Alma balled her hands into fists and dug her nails into her palms to keep from crying. She wasn’t going to cry, not for him. Momma could cry for him, but not her.
“I tried to get this thing open.” Momma held up an empty orange pill bottle. “Dr. San Miguel said I should take one or two if I really needed to, but I couldn’t get it open. And everything is so goddamn strong. I spilled them all when I finally clawed it open. And now I can’t find…I can’t find any of them. And it’s so strong. I feel…oh, Alma, me estoy ahogando. I’m drowning. I can’t breathe.”
Momma sobbed into her hands. Alma caressed Momma’s hair and kissed her forehead. Momma controlled herself and grabbed Alma’s hands and kissed them over and over again. “My baby girl, my beautiful baby girl, how are you holding up?”
Alma looked into her mother’s eyes and lied. “I’m fine. I’m fine, Momma.”
“Have you cried yet?”
“No,” she sighed. “Please, don’t make a big deal about it.

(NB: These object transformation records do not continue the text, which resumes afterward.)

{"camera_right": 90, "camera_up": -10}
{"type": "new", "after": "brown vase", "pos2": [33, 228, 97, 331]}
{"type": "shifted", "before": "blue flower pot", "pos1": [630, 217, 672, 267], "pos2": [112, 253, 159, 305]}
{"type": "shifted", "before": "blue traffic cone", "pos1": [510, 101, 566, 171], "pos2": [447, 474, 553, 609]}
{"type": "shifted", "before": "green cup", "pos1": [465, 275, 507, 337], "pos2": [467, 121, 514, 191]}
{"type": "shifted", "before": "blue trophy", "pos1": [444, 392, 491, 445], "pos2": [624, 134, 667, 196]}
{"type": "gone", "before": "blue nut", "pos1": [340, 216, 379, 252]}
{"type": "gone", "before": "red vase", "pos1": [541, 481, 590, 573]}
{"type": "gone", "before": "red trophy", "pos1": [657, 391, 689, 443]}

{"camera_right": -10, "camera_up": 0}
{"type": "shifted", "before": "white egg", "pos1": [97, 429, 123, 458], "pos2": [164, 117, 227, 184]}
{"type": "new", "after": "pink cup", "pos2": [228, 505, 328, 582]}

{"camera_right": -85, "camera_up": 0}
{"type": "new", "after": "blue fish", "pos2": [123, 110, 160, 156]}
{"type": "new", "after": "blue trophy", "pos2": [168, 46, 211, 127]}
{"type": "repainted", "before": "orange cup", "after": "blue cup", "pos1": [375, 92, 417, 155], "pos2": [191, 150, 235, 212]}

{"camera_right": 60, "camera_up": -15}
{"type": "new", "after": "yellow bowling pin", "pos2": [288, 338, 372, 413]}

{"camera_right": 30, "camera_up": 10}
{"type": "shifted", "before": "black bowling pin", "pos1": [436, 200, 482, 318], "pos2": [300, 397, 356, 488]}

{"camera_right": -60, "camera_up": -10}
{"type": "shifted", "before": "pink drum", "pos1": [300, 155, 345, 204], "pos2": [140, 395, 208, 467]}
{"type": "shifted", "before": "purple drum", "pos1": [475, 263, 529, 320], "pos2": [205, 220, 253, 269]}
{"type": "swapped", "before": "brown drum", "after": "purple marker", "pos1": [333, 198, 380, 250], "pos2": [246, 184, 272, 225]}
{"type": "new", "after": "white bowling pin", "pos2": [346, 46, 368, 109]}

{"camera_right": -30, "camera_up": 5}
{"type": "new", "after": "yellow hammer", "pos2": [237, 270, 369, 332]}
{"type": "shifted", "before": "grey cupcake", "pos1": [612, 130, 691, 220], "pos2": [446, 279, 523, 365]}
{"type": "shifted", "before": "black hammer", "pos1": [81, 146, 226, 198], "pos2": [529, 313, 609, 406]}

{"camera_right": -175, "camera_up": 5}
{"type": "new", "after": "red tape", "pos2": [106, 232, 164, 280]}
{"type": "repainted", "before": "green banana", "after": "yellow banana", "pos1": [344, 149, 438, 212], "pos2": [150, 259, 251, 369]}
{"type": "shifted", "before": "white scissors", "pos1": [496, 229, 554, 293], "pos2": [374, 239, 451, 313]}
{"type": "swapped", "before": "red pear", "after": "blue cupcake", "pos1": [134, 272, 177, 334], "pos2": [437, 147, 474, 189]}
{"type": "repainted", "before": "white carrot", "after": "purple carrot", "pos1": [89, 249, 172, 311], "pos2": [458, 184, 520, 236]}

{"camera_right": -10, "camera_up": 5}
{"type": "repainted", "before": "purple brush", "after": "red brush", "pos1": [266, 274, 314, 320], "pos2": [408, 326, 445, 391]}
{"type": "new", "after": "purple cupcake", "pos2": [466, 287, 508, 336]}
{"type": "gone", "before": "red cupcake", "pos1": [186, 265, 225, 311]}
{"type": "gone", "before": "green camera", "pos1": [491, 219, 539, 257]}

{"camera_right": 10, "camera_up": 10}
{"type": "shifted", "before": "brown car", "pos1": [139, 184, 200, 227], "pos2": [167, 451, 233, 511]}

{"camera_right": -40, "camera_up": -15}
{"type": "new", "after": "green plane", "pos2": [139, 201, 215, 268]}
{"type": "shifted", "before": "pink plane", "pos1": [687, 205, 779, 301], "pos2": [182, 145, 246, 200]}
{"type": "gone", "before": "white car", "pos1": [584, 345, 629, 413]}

Estoy bien. I don’t need to cry.”
Momma kissed her hands again. Alma bit the inside of her lip to keep from losing it. “My Alma, you’ve been so brave with everything. Helping me plan everything and picking out his clothes. You’ve been so brave.”
“Whatever. Don’t make a big deal about it.”
“So brave, but you can’t keep it inside, mija. What you saw, what you feel, you can’t keep that inside.”
“But that’s the thing…I don’t feel anything inside.”
Alma looked up at the light again and swallowed hard to get rid of the knot in her throat. “Really.”
“You can’t run from feeling, Alma. You can try, but it catches up on you and it becomes tenfold. That’s what happened with your dad. I never cried for your dad until one day I was driving and it couldn’t hold it in anymore.”
“Momma, please, don’t make a big deal about this.”
Momma stared at her very closely like she noticed something and felt guilty about it. “You know, I always knew you two were so different from each other. Even in my womb I could feel you two were so different. Desde ese momento…from that moment, I knew you were the strong one, Alma. Emmanuel…he was…even inside of me…el era tan callado. He was so quiet. Maybe it’s my fault. Maybe I didn’t know how to carry twins. Tal vez yo no sabia como darle a los dos la fuerza. Maybe I didn’t know how to give you both strength.”
“No, Momma, no digas eso. No fue to culpa.”
Alma saw movement out of the corner of her eye. Manny was sitting on the bed, looking at Momma with those sad brown eyes. When he caught Alma’s eye, he disappeared.
“No, Momma, it’s not. What Manny did was not your fault. It was his.”
Momma looked up at the light again, sobbing. “Mi hijo, mi Manny. Mi Emmanuel. I don’t know how to survive this. No puedo soportarlo! I can’t…maybe if I call his name he’ll come to me again. Emmanuel! Emmanuel! Emmanuel!”